Question

$12g$ of an impure sample of arsenious oxide was dissolved in water containing $7.5g$ of sodium bicarbonate and the resulting solution was diluted to $250mL$. $25mL$ of this solution was completely oxidised by $22.4mL$ of a solution of iodine. $25mL$ of this iodine solution reacted with same volume of a solution containing $24.8g$ of sodium thiosulphate solution $(N{a}_2{S}_2{O}_3\cdot 5H_{2}O)$ in one litre.
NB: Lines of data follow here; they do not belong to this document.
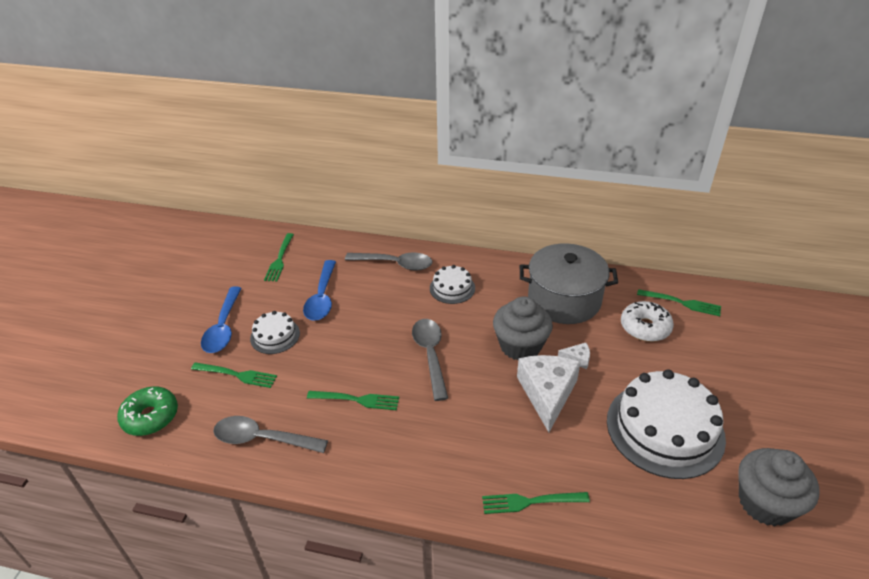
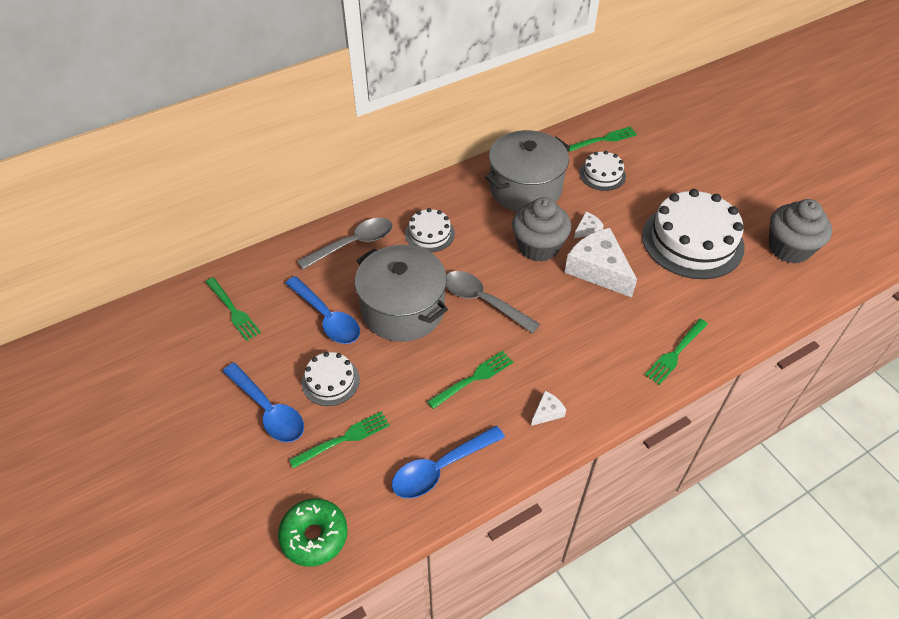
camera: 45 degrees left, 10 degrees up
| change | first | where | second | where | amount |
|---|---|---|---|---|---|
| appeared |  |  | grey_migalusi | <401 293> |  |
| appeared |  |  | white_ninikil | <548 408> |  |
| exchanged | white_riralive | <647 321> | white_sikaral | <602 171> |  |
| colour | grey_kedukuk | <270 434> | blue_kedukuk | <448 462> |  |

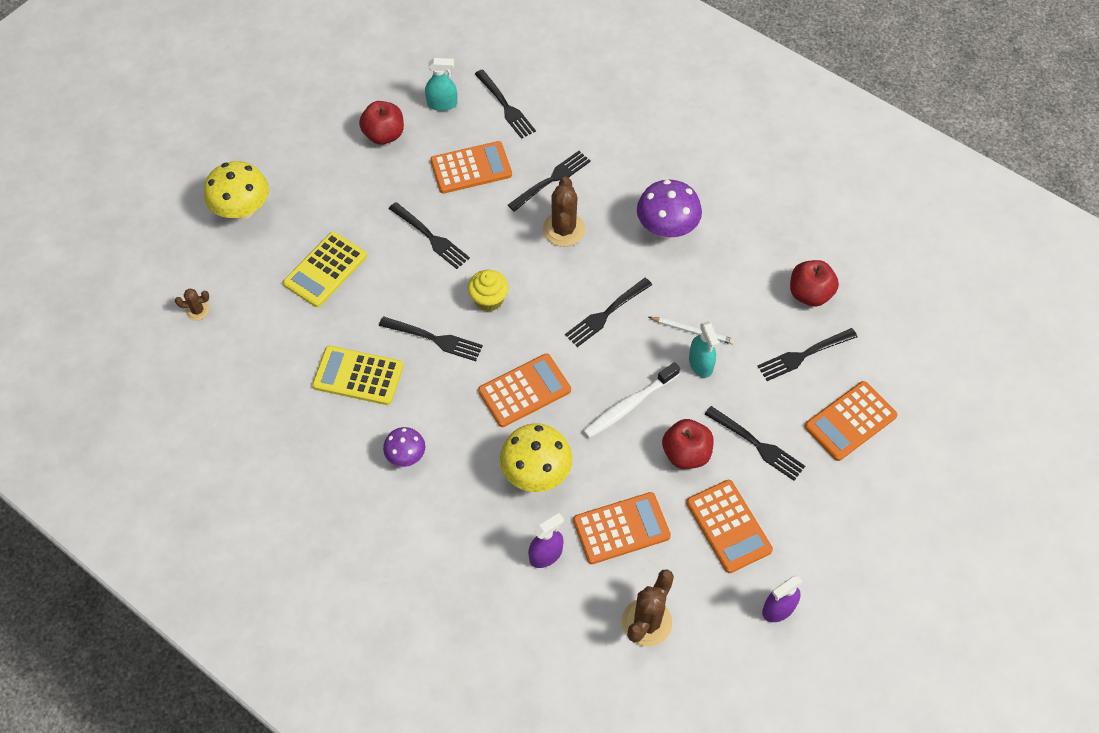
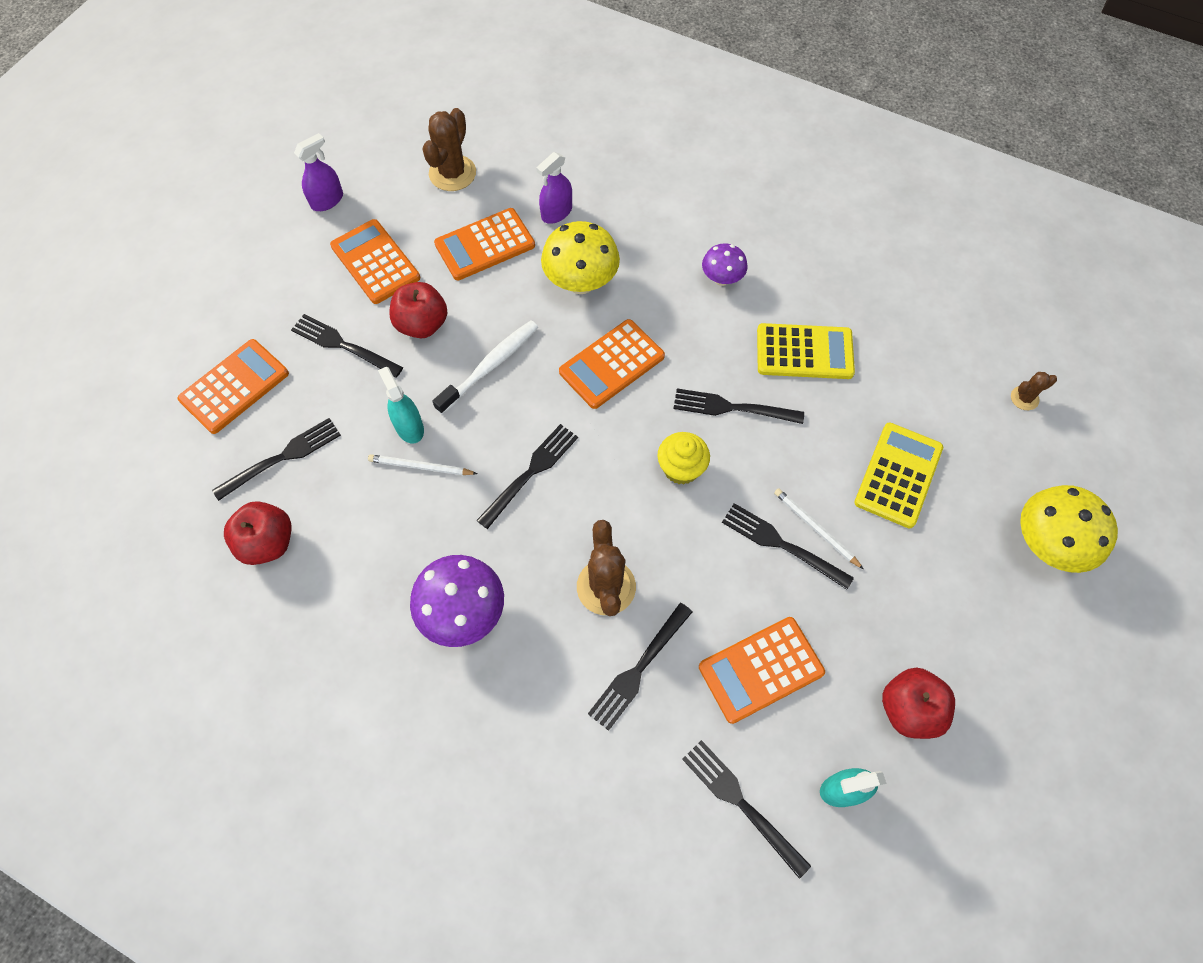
camera: 170 degrees right, 5 degrees up
| change | first | where | second | where | amount |
|---|---|---|---|---|---|
| appeared |  |  | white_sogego | <818 528> |  |

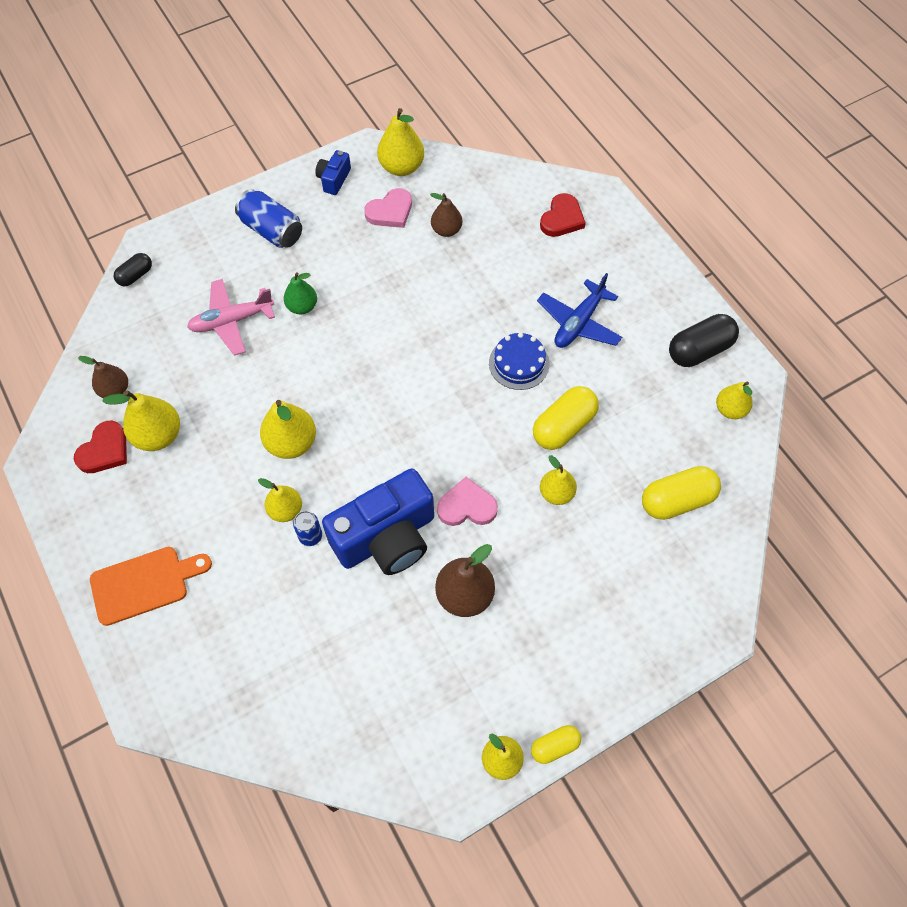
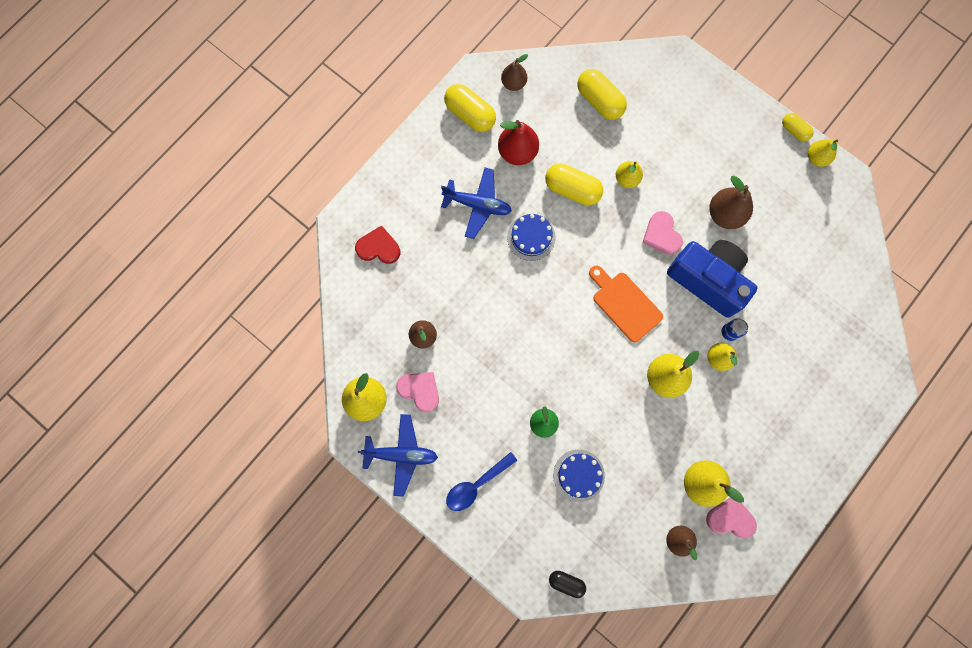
camera: 110 degrees left, 15 degrees up
| change | first | where | second | where | amount |
|---|---|---|---|---|---|
| appeared |  |  | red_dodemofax | <518 142> |  |
| relocated | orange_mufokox | <151 586> |  | <626 303> |  |
| exchanged | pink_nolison | <231 317> | blue_sikaral | <579 475> |  |
| exchanged | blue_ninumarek | <268 218> | blue_kedukuk | <481 481> |  |
| exchanged | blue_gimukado | <333 172> | blue_nolison | <398 455> |  |
| colour | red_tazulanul | <100 447> | pink_tazulanul | <731 518> |  |
| colour | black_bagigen | <704 340> | yellow_bagigen | <470 108> |  |
| colour | yellow_dodemofax | <734 400> | brown_dodemofax | <514 72> |  |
Calculate the percentage of arsenious oxide in the sample. (Atomic mass of $As=75)$.

Answer 1

Normality of $N{a}_2{S}_2{O}_{3}soln.=\frac{24.8}{248}=0.1N$
Applying $N_1{V}_1=N_2{V}_2$
Volume of $A{s}_2{O}_3$ soln. in $NaHC{O}_3\times$ Normality of this soln.
$=$ Volume of iodine soln. $\times$ Normality of iodine soln.
$25\times N_1=22.4\times 0.1$
$\therefore N_1=\frac{22.4\times 0.1}{25}$
Amt. of $A{s}_2{O}_3$ present in $250mL$ of the solution
$=N_1=\frac{EquivalentmassofA{s}_2{O}_3}{1000}\times 250$
$=\frac{22.4\times 0.1}{25}\times \frac{198}{4}\times \frac{250}{1000}=1.1088g$
Percentage of $A{s}_2{O}_3=\frac{1.1088}{12}\times 100=9.24$.